Message par Gennaker Dim 22 Mai - 14:16

C'est un épisode méconnu mais qui ressurgit dans les Mémoires de ceux qui l'ont subi, Bob Bearden (H/507) ou Joe Beyrle (I/506). Le défilé de la honte, vers la fin juin 1944, en plein Paris, depuis l'Arc de Triomphe, de centaines de POWs Alliés, américains et anglais, dont beaucoup de paratroopers, exhibés en loques, exténués et affamés, sous les objectifs des caméras de la propagande nazie, au milieu d'une foule parisienne haineuse criant et crachant sa vindicte. Bearden et Beyrle en ont été traumatisé, ne comprenant pas une telle haine.
James "Jimmy" J Sheeran, lui aussi de I company 506, est fait prisonnier dès les premières heures du D Day. Il a tout juste 19 ans. Comme des dizaines d'autres troopers, il va connaitre l'horreur de la condition de POW en Normandie ; marches épuisantes sans eau ni nourriture, pieds nus sur les chemins de pierre car les allemands leur ont enlevé leurs bottes. Les transferts par camion sont épouvantables, car les P 47 reignent en maître dans le ciel normand, et attaquent impitoyablement tout véhicule. Les gardes allemands plongent à l'abri dans les fossés, mais obligent les POWs à demeurer dans les camions. C'est le carnage, reproduit plusieurs fois par jour, des calibre 50 qui fauchent les prisonniers impuissants. Puis c'est Saint Lô et "starvation hill". Un enclos dans lequel, durant près d'une semaine, les troopers vont demeurer sans la moindre nourriture. Les allemands les font pourtant bosser, à dégager les bombes non explosées autour de la gare de saint Lô, puis d'Alençon. Exténués, souvent démoralisés, ils arrivent ainsi maigres et affaiblis à Paris, où la propagande du Reich les attend pour cette honteuse mise en scène. Récit de Jimmy Sheeran, dont la mère française avait épousé son père américain suite à leur rencontre en Lorraine durant la première guerre mondiale. ;

"Les boulevards de Paris étaient bondés de collabos et de leurs épouses, d'officiers allemands et de leurs maîtresses. Tout au long du parcours, des caméras suivaient les silhouettes décharnés des américains. Nous étions filmés pour les besoins de la propagande. Le choix du lieu remplissait trois objectifs : embarrasser les Français, remonter le moral des Allemands, et donner l'impression que les Français supportaient les forces de l'Axe. Mon esprit tournait en surmultiplié ; "Les Français aimaient ils les allemands?" Je me méprisai immédiatement pour avoir laissé une telle pensée m'envahir un instant. J'en déduis que la faim, l'épuisement et le stress avait bouzillé mes capacités à penser rationellement. Les cameras tournaient. Bien vêtus, des soldats d'élite allemands marchaient en cadence le long des boulevards, fusils à bout de bras. Ils avaient l'air forts et en bonne santé, et donnaient l'impression de maîtriser la situation. C'est sûr, ils nous maîtrisaient nous, les POWs.
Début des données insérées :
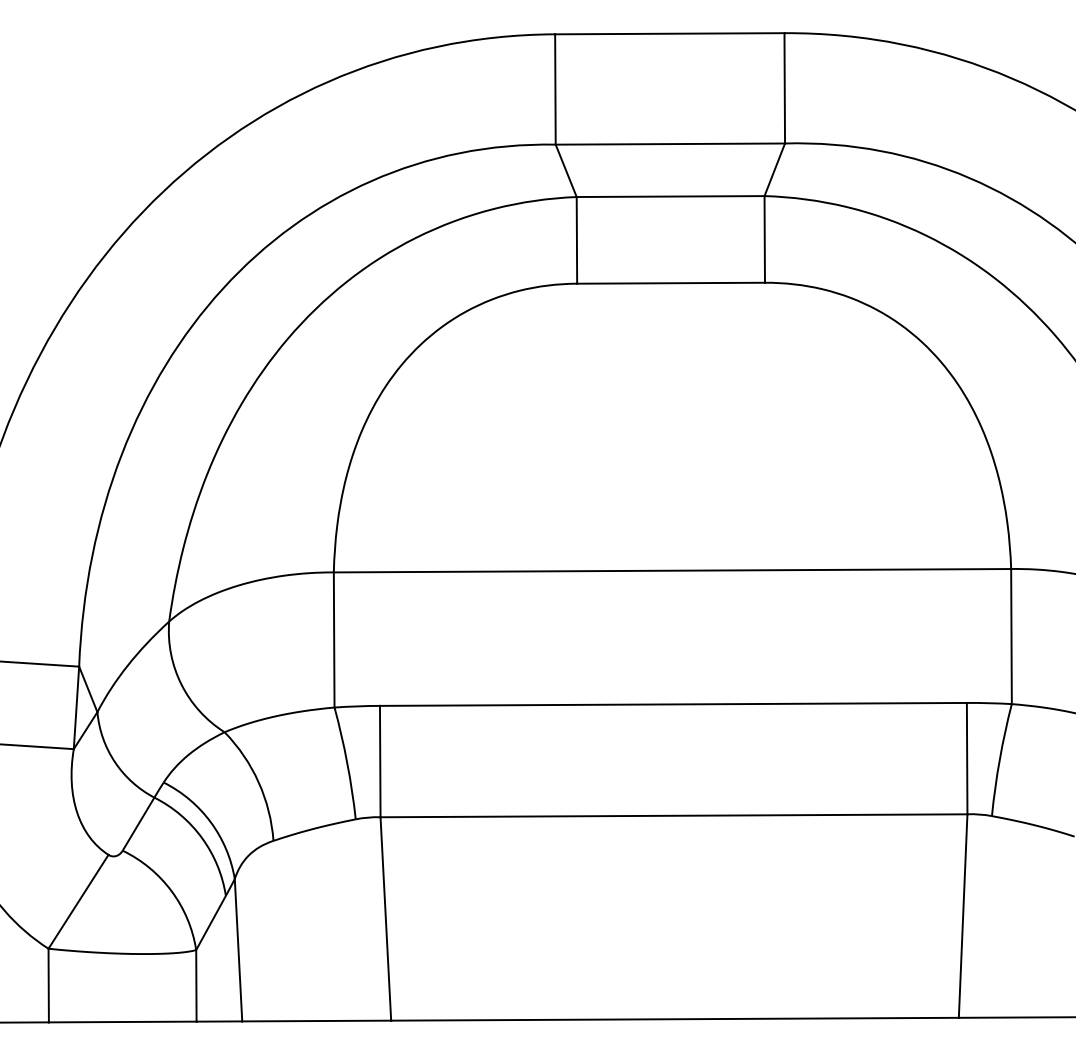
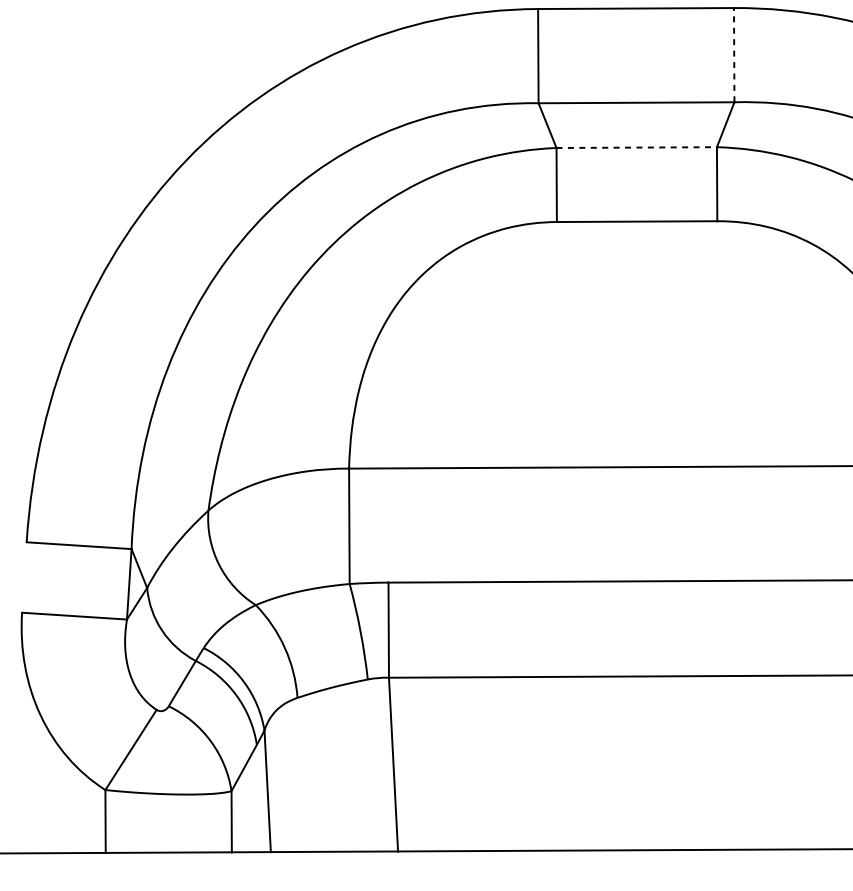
line: (784, 87) -> (734, 54), solid -> dashed
line: (670, 196) -> (636, 147), solid -> dashed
Je faisais partie des premiers rangs de la marche. Je regardai autour de moi, me demandant quelle attitude prendre. Mais que pouvais je faire? Je me jurai de conserver une attitude droite et digne, tête droite, et de montrer de la force durant toute cette mascarade. Je voulais donner l'image d'un américain plein de confiance et d'assurance. Et je sais que tous les autres POWs partageaient mes sentiments. Je n'arrêtais pas de me demander ; " Que puis je faire pour leur montrer que je n'ai pas peur?"

Mais à ce moment là, il m'était impossible de donner une autre image que celle d'un pauvre gars sans espoir. J'étais d'une saleté repoussante, faible et émacié. Mon monde avait volé en éclat. C'était le moment le plus désespéré de ma vie.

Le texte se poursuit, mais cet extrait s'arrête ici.